Le second disque de l’édition trois CD de 2007, la « Blade Runner Trilogy » (10) sortie à l’occasion des 25 ans du film et de sa B.O dévoile ainsi une bonne partie du score soit mis de côté, soit entendu très rapidement en fond dans l’univers sonore du film de Ridley Scott (où rappelons le il ne se passe pas un instant sans qu’on entende en fait de la musique ou des sons crées quasiment, à 2,3 exceptions près, par Vangelis, véritablement designer sonore pour le coup de tout le film et la richesse qu’il contient). Quand on réécoute patiemment ce matériel sonore souvent plus ambiant et contemplatif (crée aux alentours de 1980 à 82) et Thermo Vision (issu de l’album qui nous concerne en 1985) et qu’on compare le tout, ça fait lentement sens (11). Mais ne dévions pas trop vers Blade Runner, sans quoi la chronique serait un pavé monstrueusement long qui perdrait mon lecteur, gardons ça sous le coude pour une prochaine fois qui sait ?


En l’état, Invisible connections est un album moyen.

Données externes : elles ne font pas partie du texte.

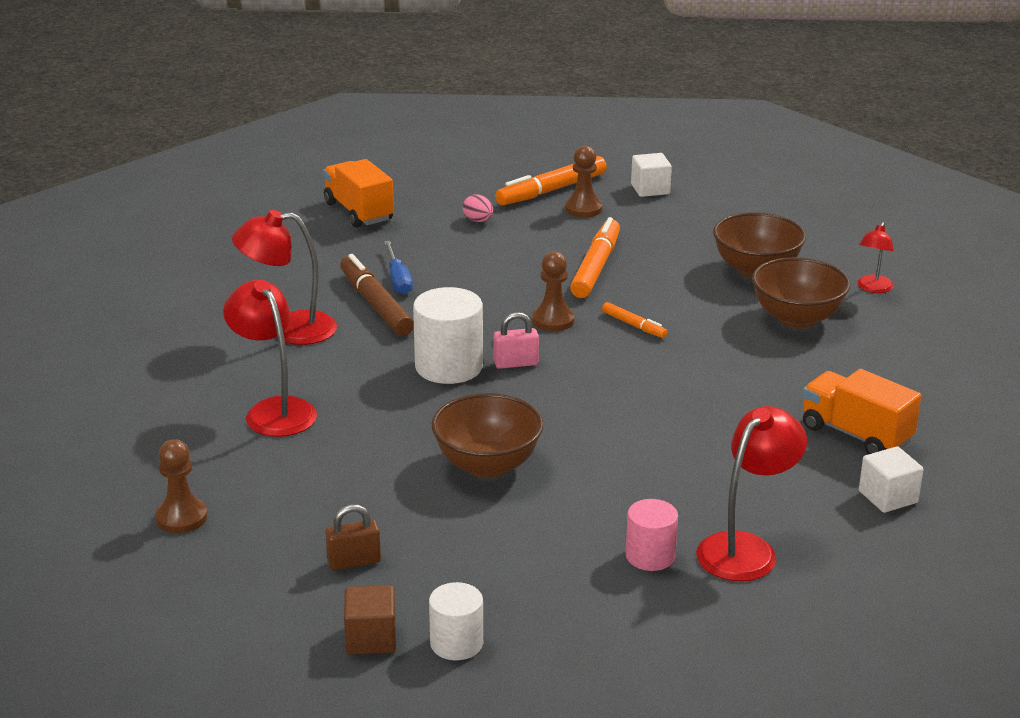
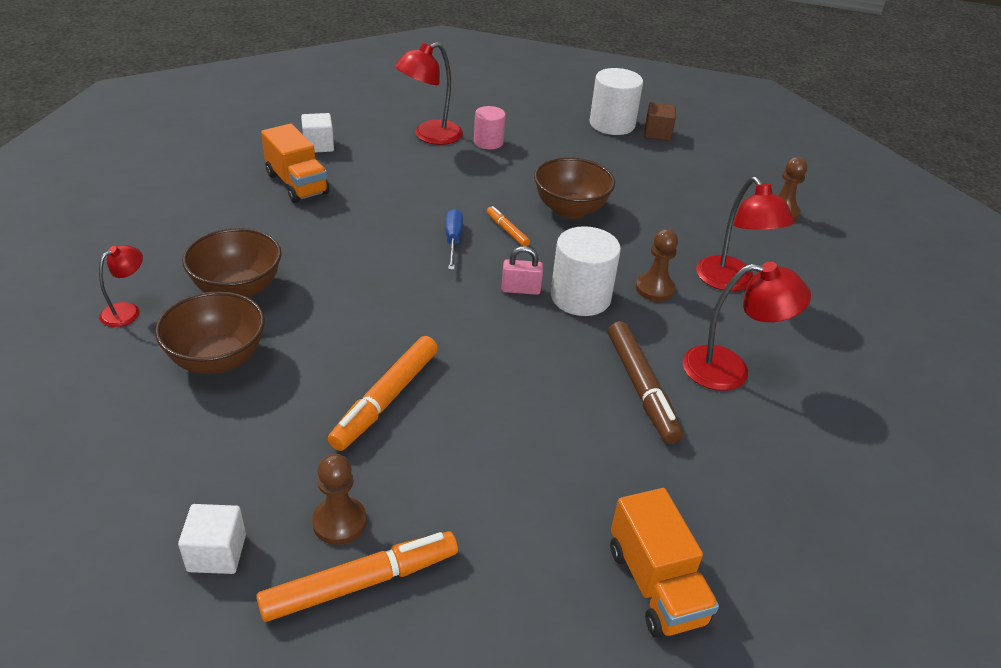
camera: 170 degrees left, 10 degrees up
(354, 562) = (666, 169): brown padlock -> none
(398, 279) = (614, 424): blue screwdriver -> blue screwdriver (453, 241)
(456, 643) = (612, 124): white cylinder -> white cylinder, size x1.62
(478, 220) = (492, 524): pink egg -> none
(553, 320) = (467, 332): brown pawn -> brown pawn (654, 289)
(634, 325) = (394, 311): orange marker -> orange marker (507, 230)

Pas un mauvais album, il pourra ravir les fans acharnés et complétistes de Vangelis et les amateurs purs et durs de musique ambiant qui y trouveront probablement un peu leur compte. Mais replacé dans le contexte de la discographie de Vangelis ce disque fait hélas assurément un peu pâle figure. Une inclinaison trop avant-gardiste au détriment d’une vraie vision d’écoute qui en fait finalement une expérimentation bizarre où le musicien s’est plus fait plaisir que ceux qui l’écouteraient. Cela ne change pas le fait qu’il mérite une petite oreille pour tous les paradoxes qu’il dégage même s’il n’est clairement pas un indispensable.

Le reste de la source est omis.